Building house

Other discussions not related to the Permanent Portfolio

Moderator: Global Moderator

User avatar
doodle
Executive Member
Executive Member
Posts: 4246
Joined: Fri Feb 11, 2011 2:17 pm

Building house

Post by doodle » Thu Jan 16, 2014 11:46 pm

Going to be starting construction on a new home in a few months. Looking to build something in the prairie style out of some type of concrete. I'm in Florida so I need a structure that can withstand hurricane force winds.

I'm curious if anyone has undertaken new home construction and if they have any advice? Money saving tips, things they wish they had known before they started building, mistakes they made etc etc.

Thanks!
All of humanity's problems stem from man's inability to sit quietly in a room alone. - Blaise Pascal
User avatar
Xan
Administrator
Administrator
Posts: 3191
Joined: Tue Mar 13, 2012 1:51 pm

Re: Building house

Post by Xan » Thu Jan 16, 2014 11:47 pm

Congrats, man!

I'm afraid I'll have to leave it to others for tips; I've never done anything like that.  But I HAVE seen the classic Cary Grant film "Mr Blandings Builds His Dream House".  You should too.
User avatar
Pointedstick
Executive Member
Executive Member
Posts: 8783
Joined: Tue Apr 17, 2012 9:21 pm
Contact:

Re: Building house

Post by Pointedstick » Thu Jan 16, 2014 11:49 pm

My advice:

- Insulated concrete forms (ICFs) covered in cementitious stucco
- Cathedral ceilings formed from steel SIPs held up with a steel ridge beam and topped with metal roof sheathing

You will have a fireproof, termite-proof, hurricane-proof fortress with greatly reduced cooling needs.

Budget 20% more than you think, both money and time. Or maybe 50%!
Last edited by Pointedstick on Fri Jan 17, 2014 12:02 am, edited 1 time in total.
Human behavior is economic behavior.
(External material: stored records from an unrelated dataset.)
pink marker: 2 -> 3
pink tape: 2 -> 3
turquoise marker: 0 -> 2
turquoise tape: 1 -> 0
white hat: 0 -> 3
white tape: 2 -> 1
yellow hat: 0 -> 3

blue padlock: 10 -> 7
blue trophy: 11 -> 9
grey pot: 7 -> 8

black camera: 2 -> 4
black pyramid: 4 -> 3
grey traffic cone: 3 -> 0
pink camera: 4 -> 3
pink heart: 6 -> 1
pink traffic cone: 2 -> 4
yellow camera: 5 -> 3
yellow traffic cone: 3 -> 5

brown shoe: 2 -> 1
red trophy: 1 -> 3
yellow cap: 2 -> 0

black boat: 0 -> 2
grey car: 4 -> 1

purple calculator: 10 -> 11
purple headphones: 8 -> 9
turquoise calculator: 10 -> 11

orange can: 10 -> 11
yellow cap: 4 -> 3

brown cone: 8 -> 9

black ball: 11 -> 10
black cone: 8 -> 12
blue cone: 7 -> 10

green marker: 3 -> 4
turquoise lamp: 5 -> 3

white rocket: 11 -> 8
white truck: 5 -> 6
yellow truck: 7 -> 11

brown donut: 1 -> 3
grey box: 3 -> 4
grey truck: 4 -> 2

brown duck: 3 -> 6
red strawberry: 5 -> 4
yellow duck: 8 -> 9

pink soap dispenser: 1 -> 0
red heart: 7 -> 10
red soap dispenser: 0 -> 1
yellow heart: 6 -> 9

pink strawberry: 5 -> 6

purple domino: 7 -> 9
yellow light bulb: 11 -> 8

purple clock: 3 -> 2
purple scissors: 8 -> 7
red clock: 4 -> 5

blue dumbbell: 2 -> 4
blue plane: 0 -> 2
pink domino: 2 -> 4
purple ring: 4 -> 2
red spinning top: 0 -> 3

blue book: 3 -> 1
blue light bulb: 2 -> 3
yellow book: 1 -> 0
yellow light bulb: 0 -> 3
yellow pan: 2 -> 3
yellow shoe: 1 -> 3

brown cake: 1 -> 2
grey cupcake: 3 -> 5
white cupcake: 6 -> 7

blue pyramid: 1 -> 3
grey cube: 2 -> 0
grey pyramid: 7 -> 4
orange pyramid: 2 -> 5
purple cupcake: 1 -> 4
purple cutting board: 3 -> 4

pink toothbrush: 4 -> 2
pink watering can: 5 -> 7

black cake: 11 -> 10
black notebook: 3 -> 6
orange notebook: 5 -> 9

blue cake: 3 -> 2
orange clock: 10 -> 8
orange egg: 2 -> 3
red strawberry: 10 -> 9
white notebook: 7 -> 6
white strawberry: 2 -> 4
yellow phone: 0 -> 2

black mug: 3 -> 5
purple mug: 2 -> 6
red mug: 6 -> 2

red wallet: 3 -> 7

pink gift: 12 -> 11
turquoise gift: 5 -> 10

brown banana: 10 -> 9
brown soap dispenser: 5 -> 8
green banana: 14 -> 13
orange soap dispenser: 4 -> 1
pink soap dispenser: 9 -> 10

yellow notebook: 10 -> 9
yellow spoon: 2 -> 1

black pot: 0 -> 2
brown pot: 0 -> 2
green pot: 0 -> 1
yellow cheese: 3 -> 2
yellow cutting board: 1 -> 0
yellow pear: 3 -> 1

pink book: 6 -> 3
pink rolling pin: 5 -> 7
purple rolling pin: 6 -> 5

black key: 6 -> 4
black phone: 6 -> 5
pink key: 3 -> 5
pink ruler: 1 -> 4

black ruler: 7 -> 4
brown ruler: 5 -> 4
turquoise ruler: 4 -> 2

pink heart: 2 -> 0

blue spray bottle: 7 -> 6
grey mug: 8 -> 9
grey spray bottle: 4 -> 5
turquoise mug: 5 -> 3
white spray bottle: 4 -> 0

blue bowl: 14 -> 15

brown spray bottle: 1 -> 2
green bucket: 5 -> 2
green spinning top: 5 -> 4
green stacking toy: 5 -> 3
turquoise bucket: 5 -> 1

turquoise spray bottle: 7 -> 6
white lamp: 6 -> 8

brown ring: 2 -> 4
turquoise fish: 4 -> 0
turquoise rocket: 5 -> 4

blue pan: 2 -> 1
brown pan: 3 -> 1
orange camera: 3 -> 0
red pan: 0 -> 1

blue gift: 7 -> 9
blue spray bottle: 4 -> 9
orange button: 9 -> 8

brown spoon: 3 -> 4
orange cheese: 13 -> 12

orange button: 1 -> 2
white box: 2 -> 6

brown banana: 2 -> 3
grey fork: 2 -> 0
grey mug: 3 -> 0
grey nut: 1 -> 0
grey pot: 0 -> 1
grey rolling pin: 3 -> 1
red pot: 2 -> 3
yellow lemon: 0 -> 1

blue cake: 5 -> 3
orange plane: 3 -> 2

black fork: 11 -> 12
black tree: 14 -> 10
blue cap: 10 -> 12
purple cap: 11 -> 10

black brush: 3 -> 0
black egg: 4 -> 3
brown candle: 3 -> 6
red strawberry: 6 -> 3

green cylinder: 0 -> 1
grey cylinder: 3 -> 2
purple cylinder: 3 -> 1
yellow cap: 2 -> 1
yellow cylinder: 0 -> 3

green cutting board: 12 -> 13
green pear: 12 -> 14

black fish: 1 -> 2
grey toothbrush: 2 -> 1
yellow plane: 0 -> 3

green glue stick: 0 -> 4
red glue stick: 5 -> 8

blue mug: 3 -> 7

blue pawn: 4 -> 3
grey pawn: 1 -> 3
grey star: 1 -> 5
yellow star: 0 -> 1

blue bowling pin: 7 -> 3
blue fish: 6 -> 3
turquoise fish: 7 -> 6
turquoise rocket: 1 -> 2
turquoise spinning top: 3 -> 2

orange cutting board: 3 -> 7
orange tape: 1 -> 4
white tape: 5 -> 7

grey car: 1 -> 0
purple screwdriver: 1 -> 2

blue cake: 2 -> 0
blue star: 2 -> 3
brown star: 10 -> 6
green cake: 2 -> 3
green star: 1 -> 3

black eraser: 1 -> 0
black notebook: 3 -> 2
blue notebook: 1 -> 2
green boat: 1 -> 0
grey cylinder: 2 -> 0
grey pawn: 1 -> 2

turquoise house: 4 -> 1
The particulars may vary, but competition for limited resources remains a constant.
- CEO Nwabudike Morgan
User avatar
I Shrugged
Executive Member
Executive Member
Posts: 1061
Joined: Tue Dec 18, 2012 6:35 pm

Re: Building house

Post by I Shrugged » Fri Jan 17, 2014 11:55 am

Contractors usually don't ask you questions early enough.  They are busy and wait till the last minute to ask you all sorts of things.  Then you are running around to look at materials and make decisions.  If you have a spouse, these rushed decisions will be even more trying. Such as:

Where do you want outlets?
How high do you want your light switches off the floor?
Almond?  White?  Something else?
Where do you want the dining light fixture exactly?
Which rooms are tile, wood, carpet?  Have you picked out same?
Which cabinets, countertops and hardware do you want?
Elongated toilets, or round?  Any special seat and lid?
Satin nickel faucets, chrome, brass...?
Same for doorknobs.
Do you want deadbolts, on which doors?  Same key on all locks, or some different... which ones?

And on and on and on.  Look around your present house, and in each room, write down the decisions that had to be made by the first owner or his contractor.  It will be a big list.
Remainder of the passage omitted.